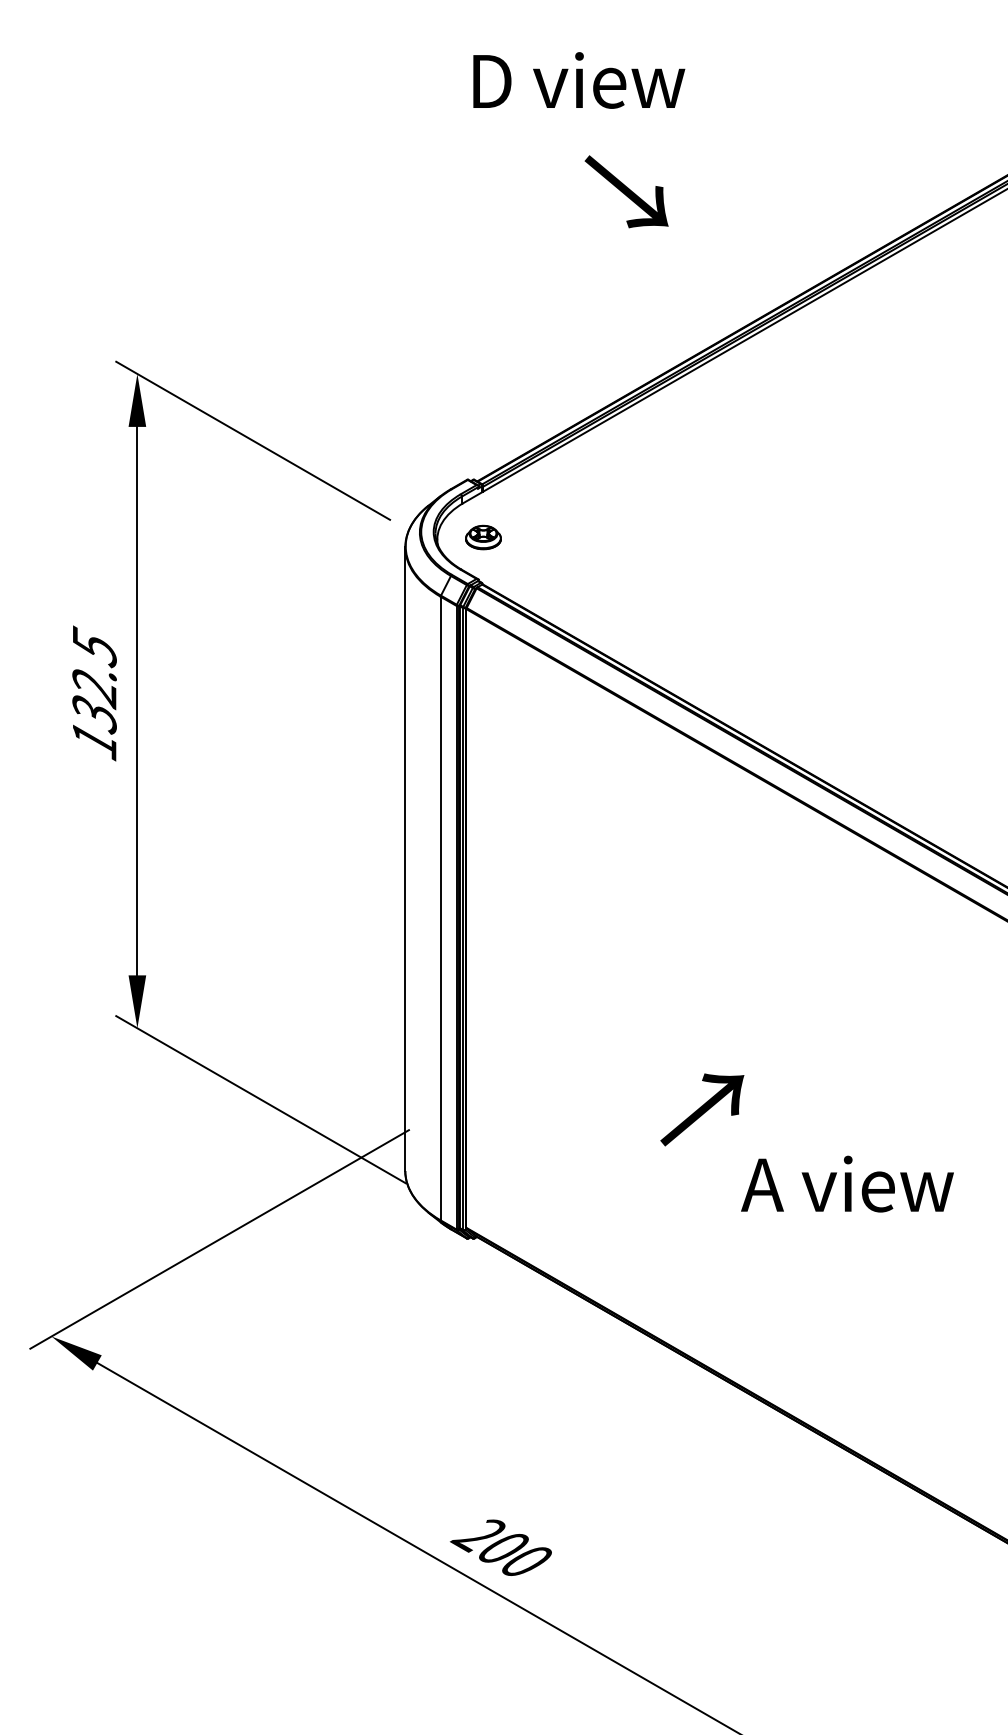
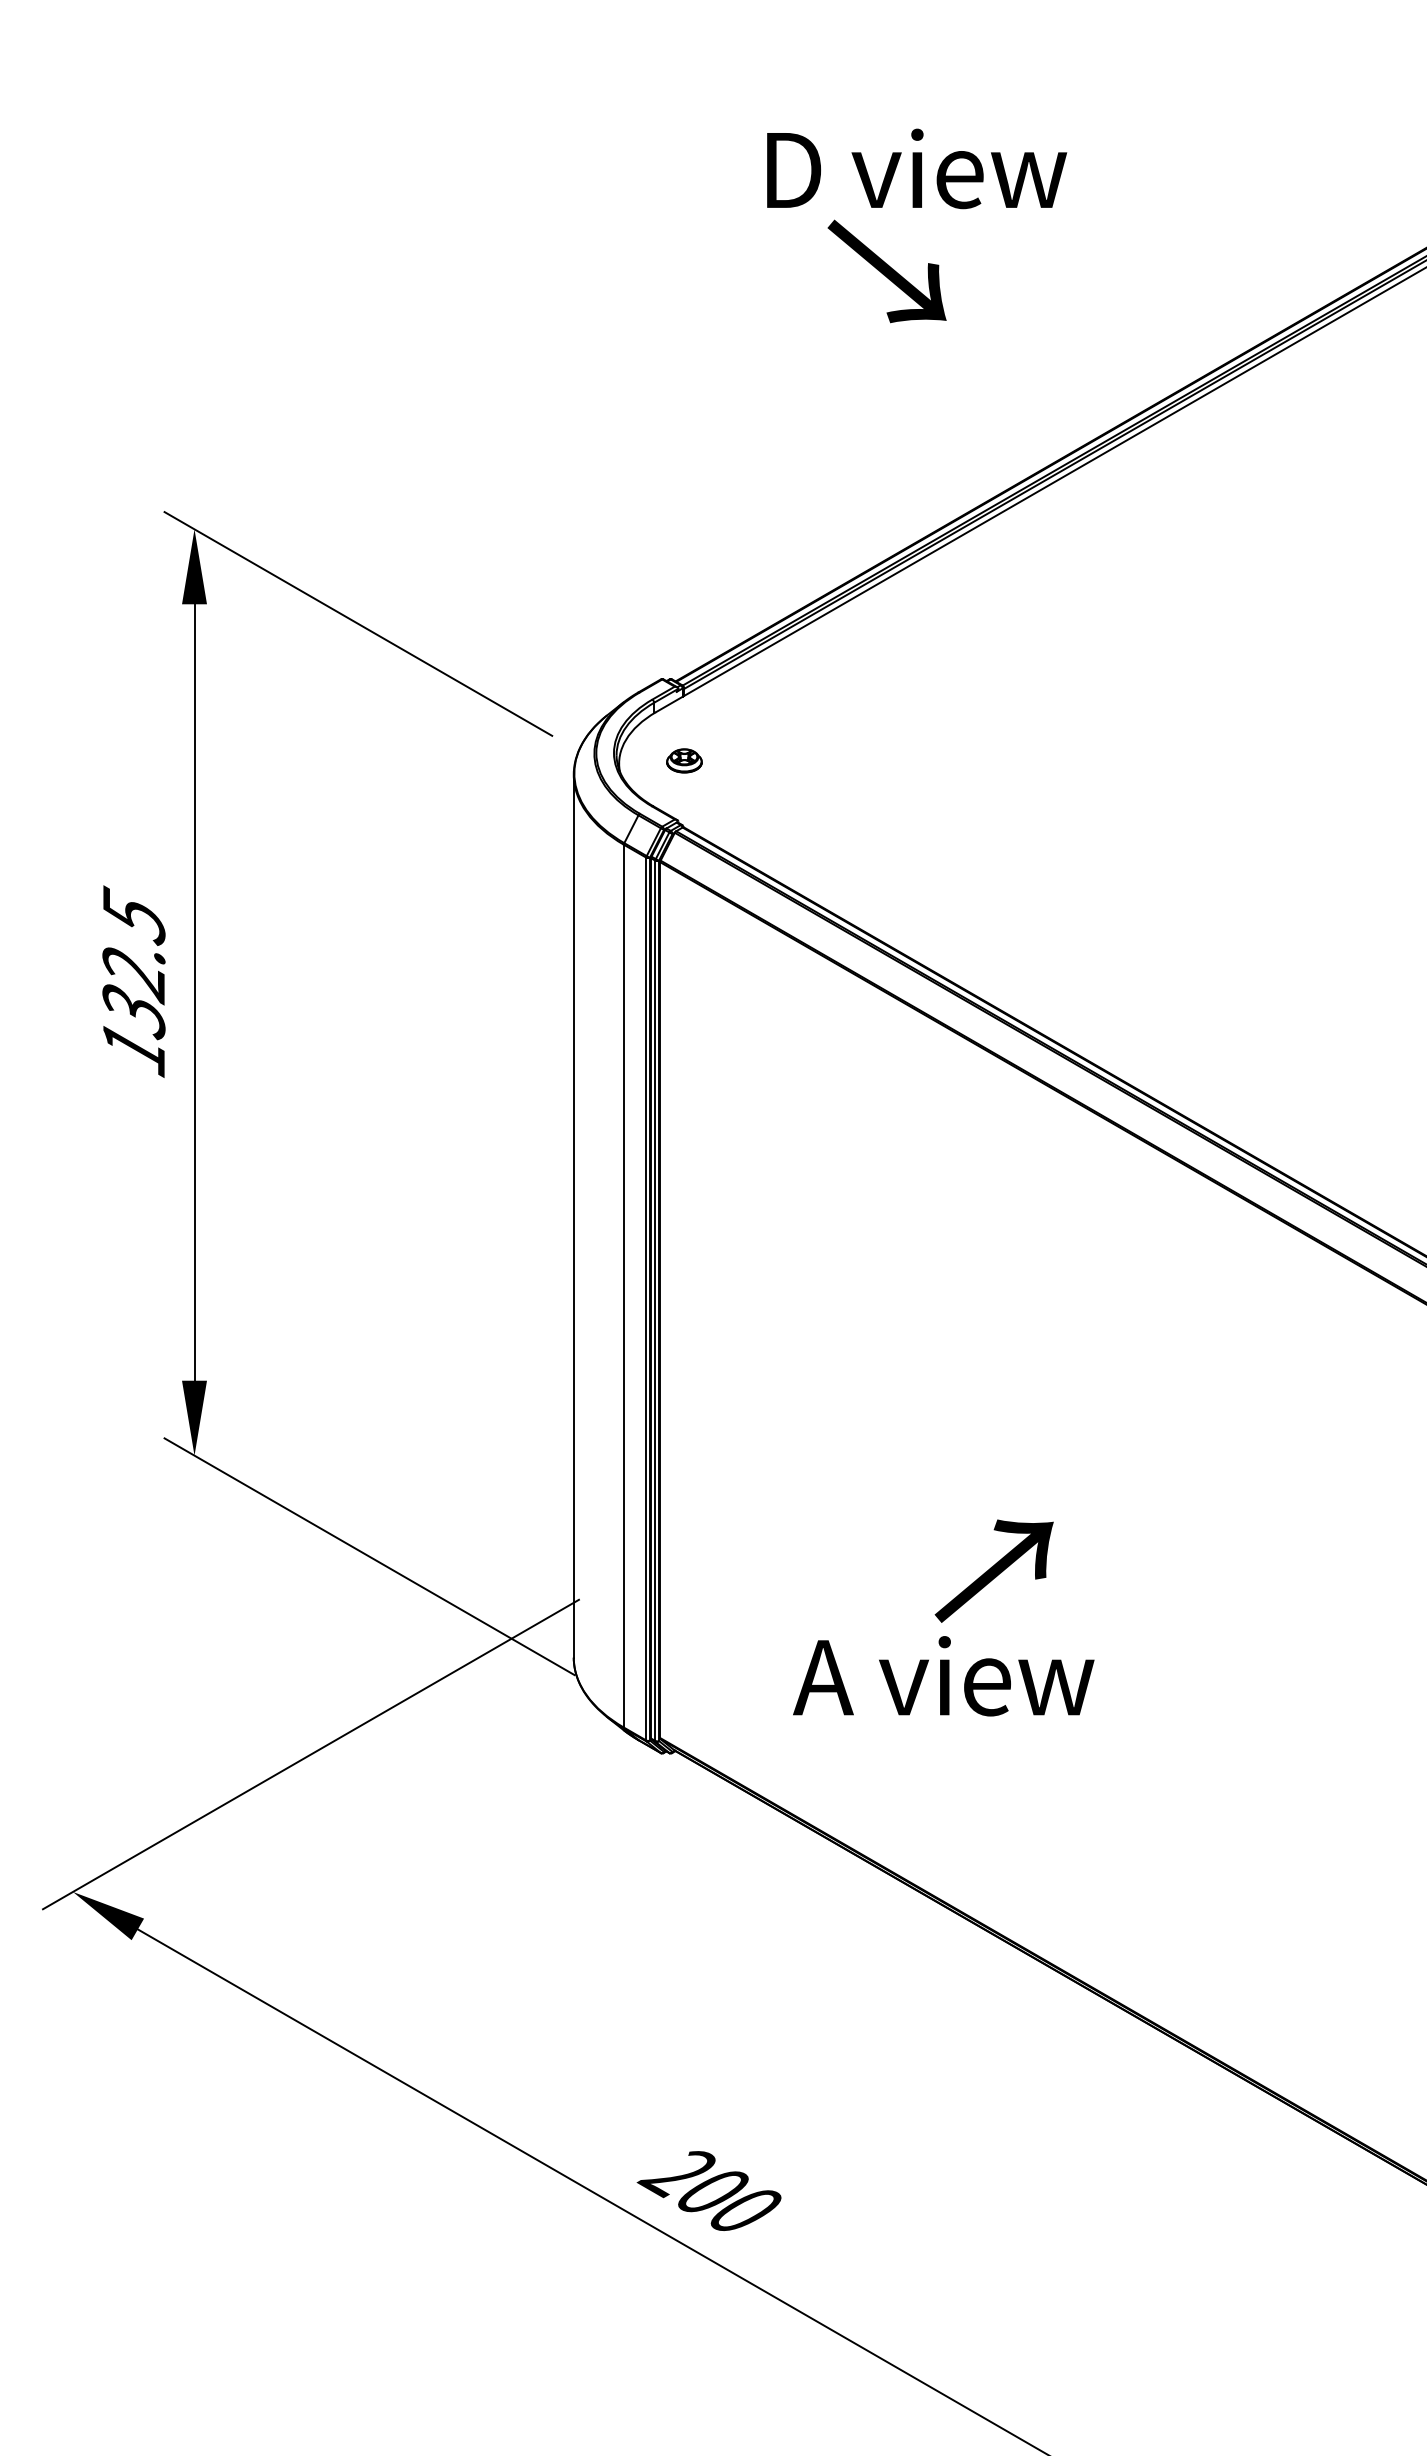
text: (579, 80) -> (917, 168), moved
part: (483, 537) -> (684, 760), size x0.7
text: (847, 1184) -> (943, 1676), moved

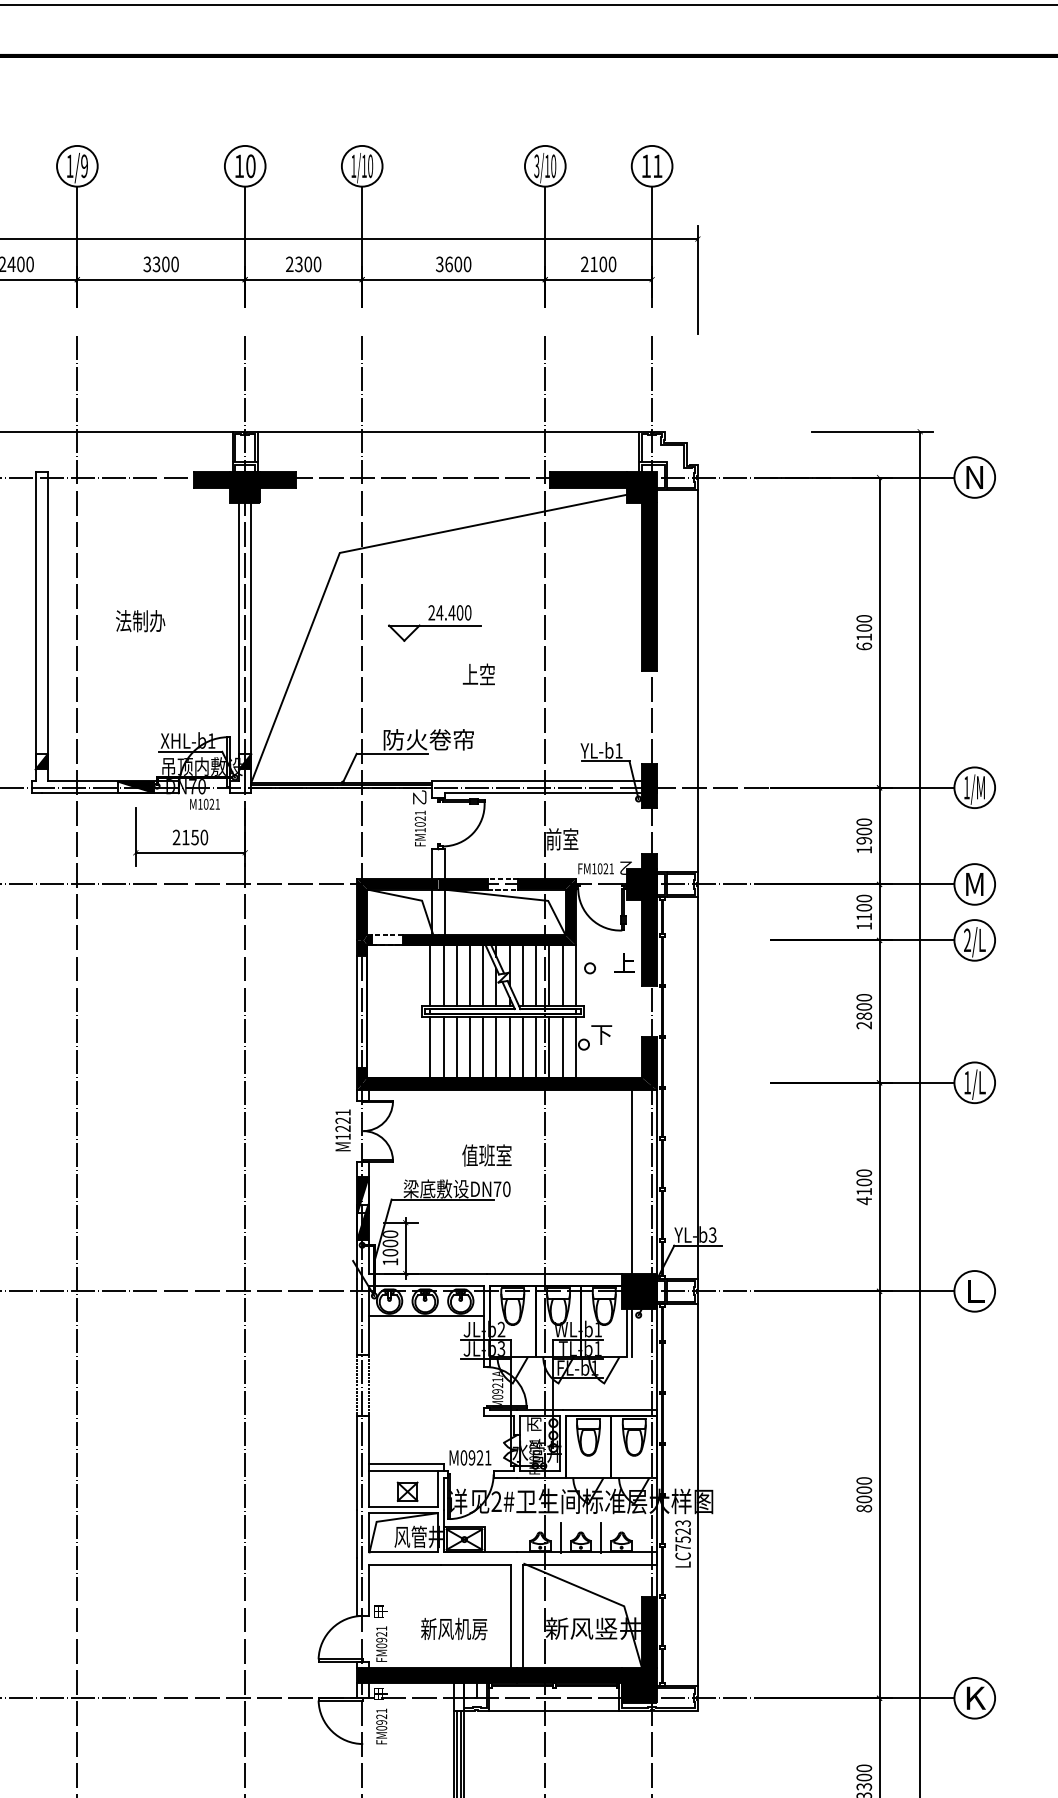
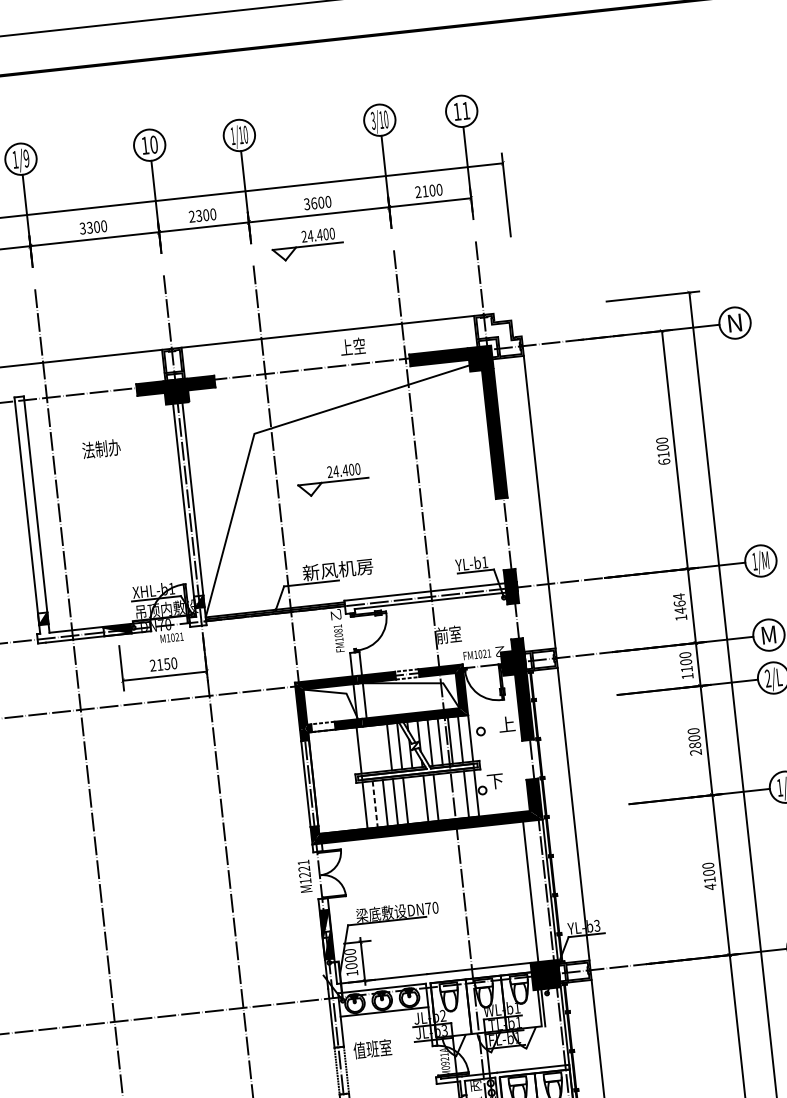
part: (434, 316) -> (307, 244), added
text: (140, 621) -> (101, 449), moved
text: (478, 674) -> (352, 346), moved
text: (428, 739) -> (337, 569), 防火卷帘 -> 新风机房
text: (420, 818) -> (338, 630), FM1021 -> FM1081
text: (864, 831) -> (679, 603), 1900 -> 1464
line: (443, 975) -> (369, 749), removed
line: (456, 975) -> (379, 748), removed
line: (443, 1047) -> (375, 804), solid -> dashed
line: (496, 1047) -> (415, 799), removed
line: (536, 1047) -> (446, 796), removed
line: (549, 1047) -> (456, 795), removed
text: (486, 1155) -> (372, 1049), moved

####

> [Work request]
Out of the records above, return only the lines from the one with "text: (847, 1184) -> (943, 1676), moved" through the one with "text: (420, 818)", exactly, and none of the pictures.

> [Your response]
text: (847, 1184) -> (943, 1676), moved

part: (434, 316) -> (307, 244), added
text: (140, 621) -> (101, 449), moved
text: (478, 674) -> (352, 346), moved
text: (428, 739) -> (337, 569), 防火卷帘 -> 新风机房
text: (420, 818) -> (338, 630), FM1021 -> FM1081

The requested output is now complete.